Bending Instability of Rod-shaped Bacteria

TL;DR

This paper investigates how internal pressure influences the bending instability of thin-walled, rod-shaped bacteria, revealing that pressure delays instability onset and proposing a new method to measure bacterial turgor pressure.

Contribution

It provides a theoretical analysis of pressurized rod-shaped bacteria, highlighting the effect of internal pressure on bending instability and introducing a novel pressure inference method.

Findings

Internal pressure significantly delays instability onset.

Bending stiffness has minimal effect on instability.

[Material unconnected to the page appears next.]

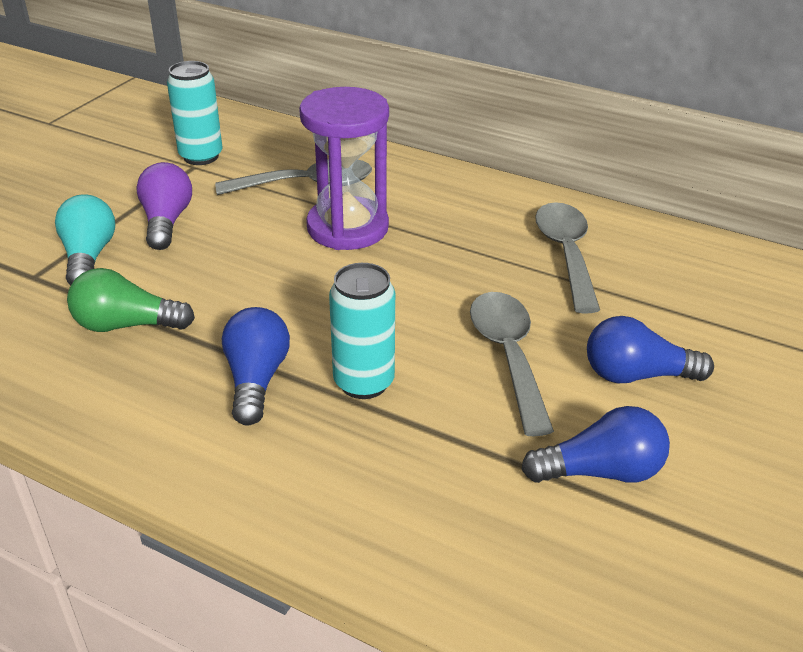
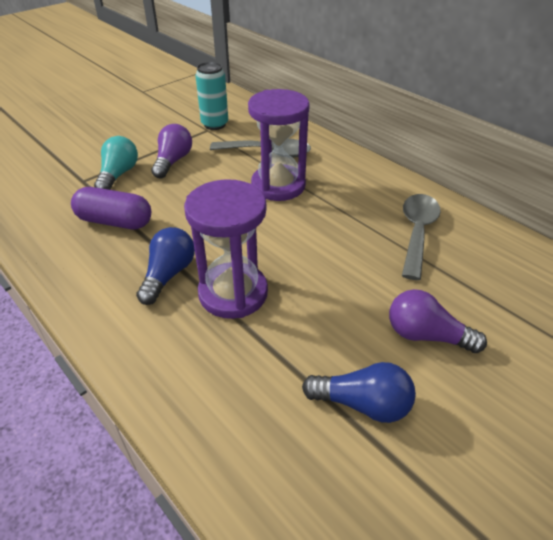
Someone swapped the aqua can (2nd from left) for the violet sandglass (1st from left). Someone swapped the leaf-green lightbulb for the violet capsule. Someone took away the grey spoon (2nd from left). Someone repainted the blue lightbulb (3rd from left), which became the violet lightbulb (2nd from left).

Proposes a new method to measure bacterial turgor pressure.

Abstract

A thin-walled tube, e.g., a drinking straw, manifests an instability when bent by localizing the curvature change in a small region. This instability has been extensively studied since the seminal work of Brazier nearly a century ago. However, the scenario of pressurized tubes has received much less attention. Motivated by rod-shaped bacteria such as E. coli, whose cell walls are much thinner than their radius and are subject to a substantial internal pressure, we study, theoretically, how this instability is affected by this internal pressure. In the parameter range relevant to the bacteria, we find that the internal pressure significantly postpones the onset of the instability, while the bending stiffness of the cell wall has almost no influence. This study suggests a new method to infer turgor pressure in rod-shaped bacteria from bending experiments.